Are there any musical surprises lurking on there?

I think there are some curveballs. As I was saying earlier, I think getting people like The Freemasons to do the rhythm is interesting. People wouldn’t expect it, but I think that’s what pop should be all about. And I think that the music is the best that I’ve done – but maybe people always say that on new work, that’s fresh in their minds.

I did a couple of songs with a guy called Mike Spencer, which were done live in the studio. I hadn’t done a whole song live before, and that was a great experience. He’s worked with Jamiroquai and Kylie and Alphabeat, and it was great to go to a new producer and forge a new relationship with him.

Filming the Changes video sounded like a hairy experience. Had the director got some sort of vendetta against you?

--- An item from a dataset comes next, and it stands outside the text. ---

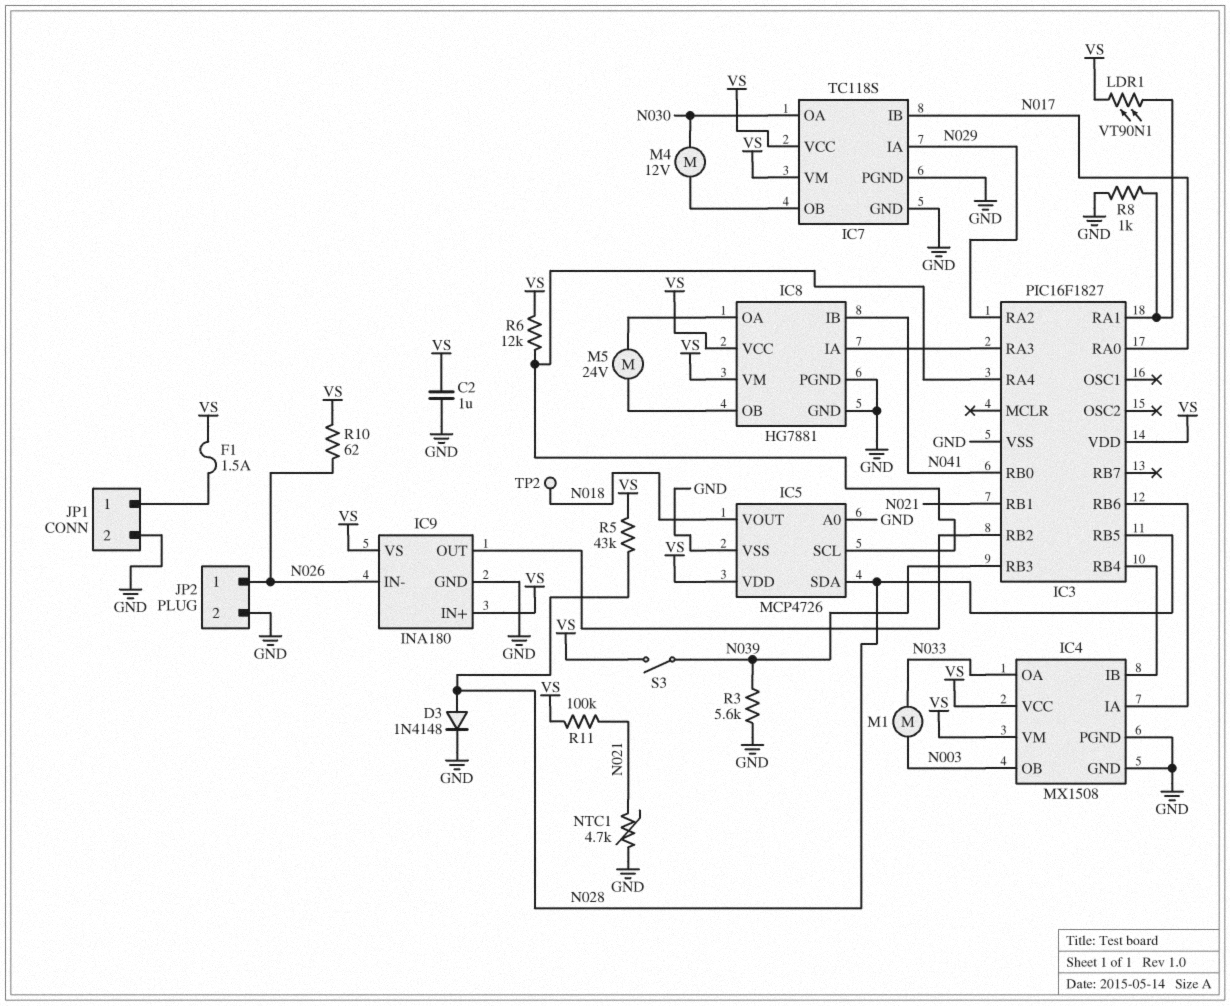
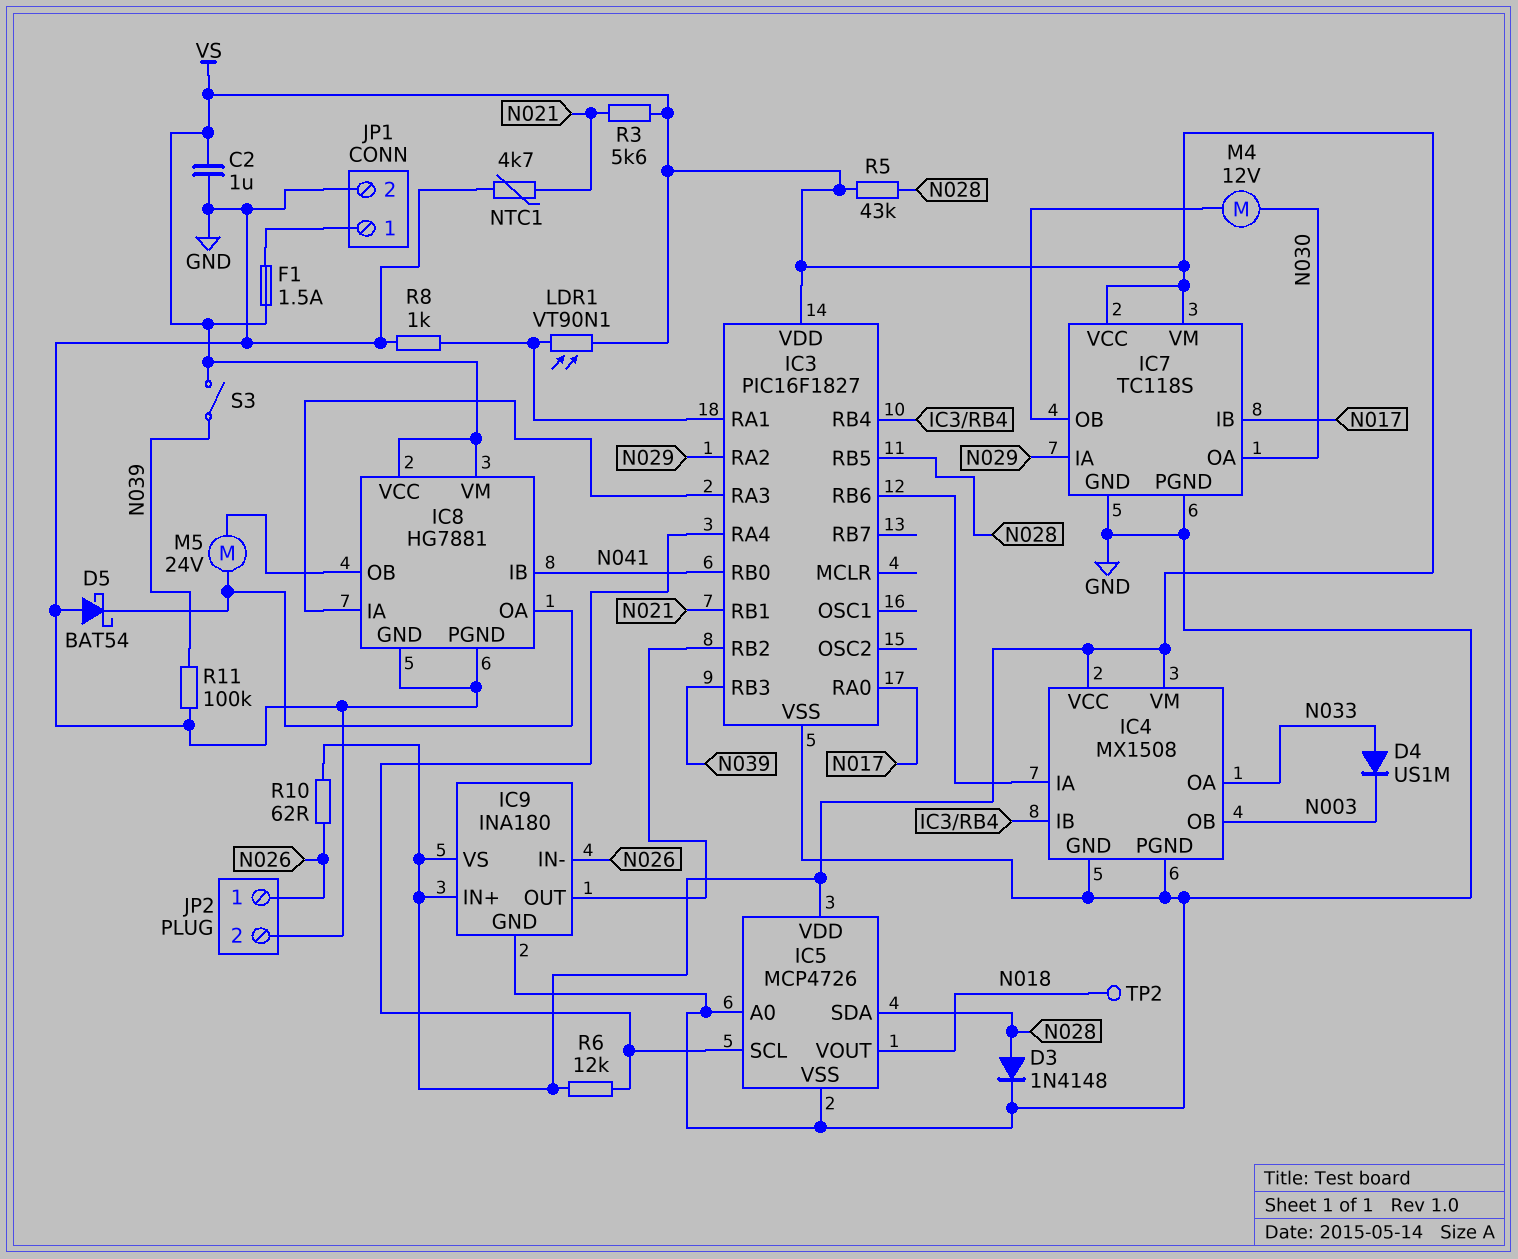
D4: none -> diode US1M (A N033, K N003)
D5: none -> schottky BAT54 (A GND, K IC8/OA)
M1: motor (N003, N033) -> none
R3: 5.6k (GND, N039) -> 5.6k (N021, VS)
R11: 100k (N021, VS) -> 100k (GND, N039)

Yeah, I know – why can’t I always go for simple videos? It was quite hard work, but I think that it needed to be, to reflect the struggle in the song. Martin De Thurah is a fantastic director. I loved his Kanye West video [for Flashing Lights] and I just thought: yeah, we’re going to work really well together. So I get struck by lightning, burnt, half drowned, pushed over, I burn my possessions in a ten-foot bonfire, I run down country lanes… it was nice to do something so physical and challenging. I like to be challenged in everything that I do, and videos are definitely a big part of that.

You played Glastonbury for the first time this year. Was this a long held ambition?

Yes, I’ve always been a big fan. I’ve gone for the last seven to nine years, and it was great to finally perform there. The crowd were fantastic, and the feedback was: yeah, come back next year and maybe even play a bigger stage.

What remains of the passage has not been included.